Paris-born American artist, political cartoonist, and illustrator (1915-2013)

Marc Simont (November 23, 1915 – July 13, 2013) was a Paris-born American artist, political cartoonist, and illustrator of more than a hundred children's books. Inspired by his father, Spanish painter Joseph Simont, he began drawing at an early age. Simont settled in New York City in 1935 after encouragement from his father, attended the National Academy of Design with Robert McCloskey, and served three years in the military.

Simont's first illustrated children's book was published in 1939. In 1952, Jareb, a book he illustrated alongside author Miriam Powell, won the Child Study Association of America's Children's Book Award (now Bank Street Children's Book Committee's Josette Frank Award).

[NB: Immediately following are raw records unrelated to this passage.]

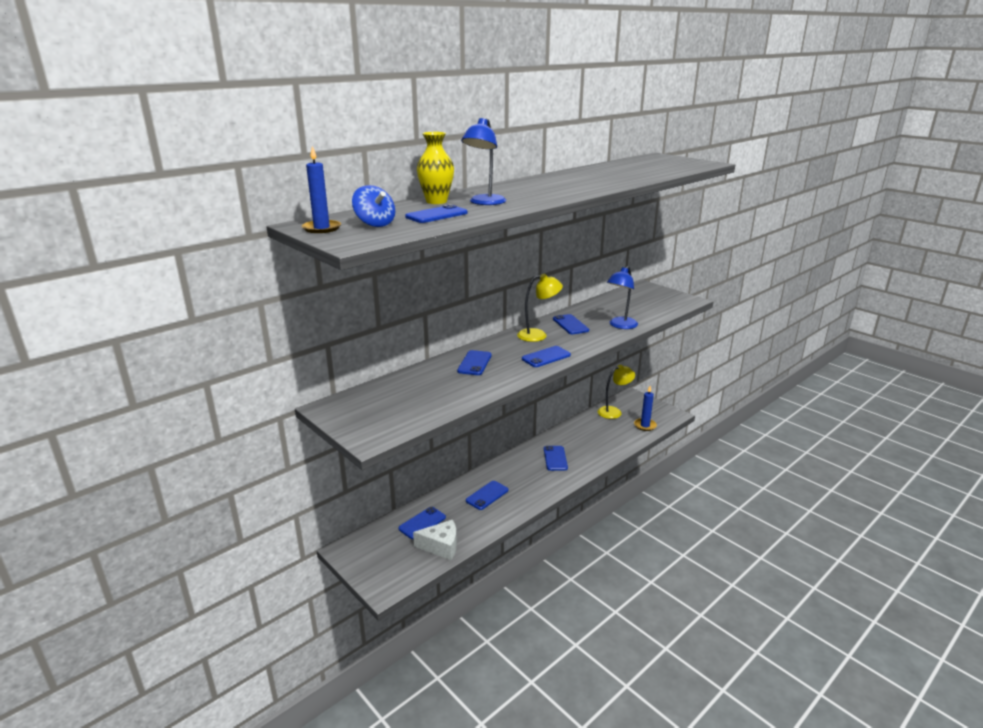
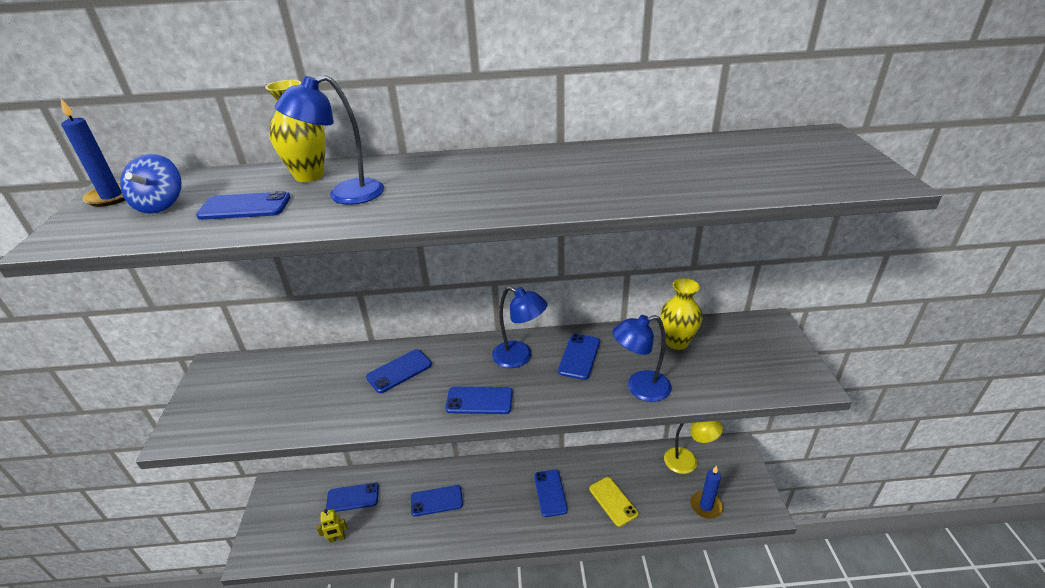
camera: 40 degrees right, 10 degrees up
(441, 546) = (337, 538): white cheese -> yellow robot
(538, 335) = (519, 357): yellow lamp -> blue lamp
(555, 458) = (550, 493): blue phone -> blue phone turned 45 degrees counterclockwise
(595, 445) = (613, 501): none -> yellow phone
(610, 305) = (677, 342): none -> yellow vase

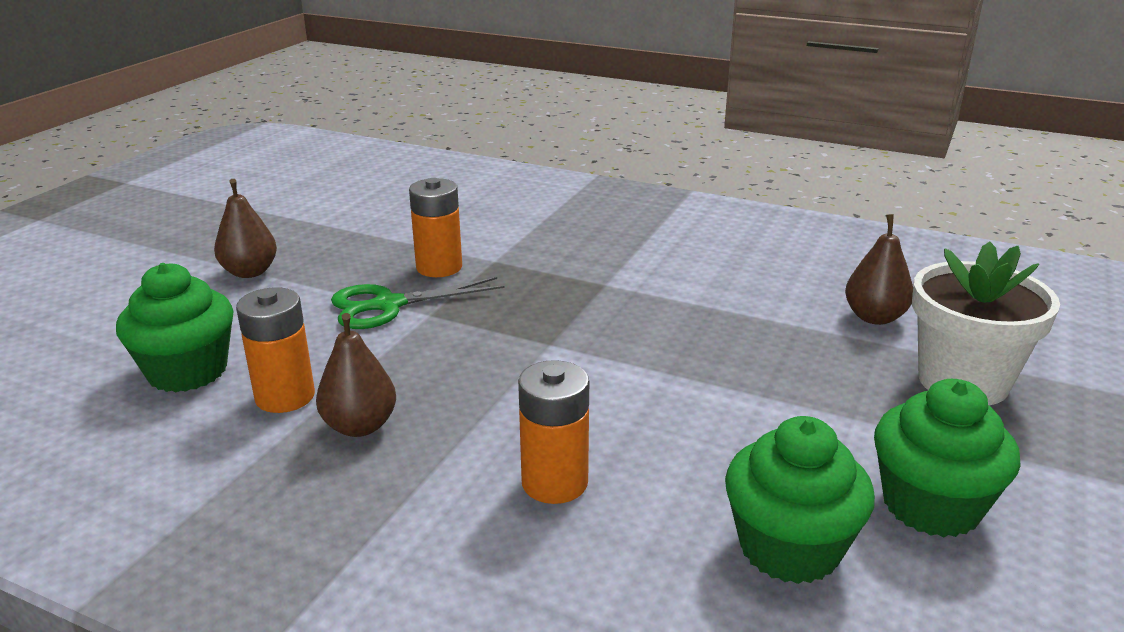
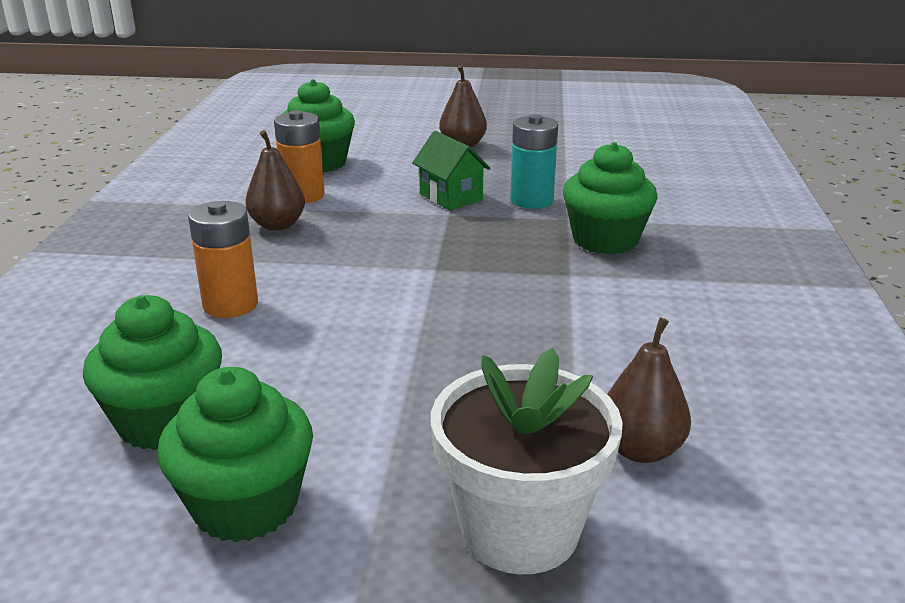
camera: 70 degrees right, 0 degrees up
(389, 305) = (451, 197): green scissors -> green house
(439, 267) = (531, 200): orange battery -> turquoise battery
(552, 255) = (605, 240): none -> green cupcake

He won the 1957 Caldecott Medal for U.S. children's book illustration, recognizing A Tree Is Nice by Janice May Udry, and he was a runner-up both in 1950 (The Happy Day by Ruth Krauss) and in 2002 (The Stray Dog retold by Simont).

He also illustrated The 13 Clocks (1950) and The Wonderful O (1957) by the writer James Thurber; In the Year of the Boar and Jackie Robinson by Bette Bao Lord (1984); Top Secret by John Reynolds Gardiner (1995); My Brother, Ant by Betsy Byars (1996); and The Beautiful Planet: Ours to Lose, which he also wrote (2010), and illustrated The Trail Driving Rooster by Fred Gipson (1955).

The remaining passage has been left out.